A trail riding centre I used to visit had a system of relating the temperament of the horses in the herd to the image of a car.

There I regularly rode a Welsh Cob X Hannoverian bay gelding named William. He was perhaps the finest horse I have ever been privileged to ride. His car equivalent was a BMW 6 series. He was incredibly competent and king of all he surveyed at speed over rough and variable terrain. He was sure footed, experienced and unflappable. If pushed he had a turn of speed which I had never enjoyed on any other horse including any of the Thorobreds I have ridden. Personally I would have uprated him to be a BMW6 CSI - the coupe version. William was my favourite mount of 36 years of riding.

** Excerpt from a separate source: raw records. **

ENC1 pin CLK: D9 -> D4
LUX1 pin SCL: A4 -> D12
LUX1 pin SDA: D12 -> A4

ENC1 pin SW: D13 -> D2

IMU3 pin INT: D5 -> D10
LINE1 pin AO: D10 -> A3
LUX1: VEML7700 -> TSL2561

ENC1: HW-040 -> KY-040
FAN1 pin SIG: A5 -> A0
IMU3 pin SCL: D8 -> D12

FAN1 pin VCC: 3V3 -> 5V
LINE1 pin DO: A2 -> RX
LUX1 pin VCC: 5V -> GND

My Joe was the horse love of my life. A black hairy, broad backed, big rumped, thick necked, cob gelding - probably a descendent of a Galloway, he must be my next favourite horse, even though at the end he did me a serious mischief. He’d ride at vehicles and dare them to come on. He would slither down mountainsides in perfect control. He’d keep up with any horse when if he didn’t have the speed, he had the surefootedness and the stamina. But he would not suffer incompetence and he would be forever checking his rider out. He was my favourite pub crawling horse, because he knew onlookers would feed him peppermints and give him a stroke for merely standing there patiently waiting for his master. I would class Joe as a deluxe 4WD 5 litre Chevvy pick up truck.

Puddy
was an exquisitely beautiful creature with a golden coat and flaxen mane, tail and feathers. He even had two brilliant white ears. He was a lightly built cob and for a cold blooded horse, he was highly sensitive. Few of my friends were allowed to ride him because he startled so easily. I always think of Diana Dors when I remember Puddy. She was a ‘60s - ‘70s film star who bleached her long hair white. Somehow the maiden name of Fluck suited her. She owned at one time a big flashy convertible which she drove, the hood down , with her hair streaming in the breeze. So flashy Puddy deserved, I reckon, the title of a Cadillac Convertible.

Big Boy
was a pretty Welsh Cob D with a shiny, silky, mottled, rich red bay coat. He was light and fine with minimal feather. I bought him as a show colt and subsequently broke him to ride with the help of a friend. Perhaps mistakenly I got the idea that I was too heavy for him and eventually I sold him on. He could easily have been a polo pony, he was that sharp and agile. There was not a trace of malice or mischievousness in him. He was a willing goer but I knew I had to be careful of how much I pushed him. At 200lbs I am a heavy man for a horse and although he was close coupled and well put together, my weight must have been a strain on his fine legs. I’d rate him as a Ford Fiesta Hatchback XR3.

Sherman
was something very different. He was pure Irish Draught whom I bought off a farmer as a 2 yo colt. He was almost 17 hands of muscle and blood. He was dapple grey with minimal feather. He had a broad back
An enormous rump and the neck of a stallion attached to a deep chest. . As with many draught horses he was a gentle giant. Fitting harsh bits and tie downs to this horse were inappropriate, so I had him backed and schooled professionally to respond to the aids. I remember holding on a head collar and his turning his head to the right at which point I came off the ground since there was nothing I could do to resist the power of him. We gave him the name of a tank and I still think Sherman to be appropriate.

Ranger
was a straight forward, spotted, clean legged, cob with a short neck. By nature he was a union shop steward who would never do anything to put himself or his rider at risk We bought him to teach my brother to ride and that was what he did. Once Graham could ride well enough then Ranger seemed as dull as ditchwater but what do you expect of a schoolmaster. Graham and I did a long distance trail ride together and when my horse broke down, Ranger had to carry both riders in turn for the remaining length of the ride. Somewhere in the middle of a hail storm, whilst up on top of a windy ridge, I came to appreciate this doughty horse who had already been out on the trail for five hours. In Ranger’s era the big selling car for the working man was a Ford Cortina and that is what I shall re-name him.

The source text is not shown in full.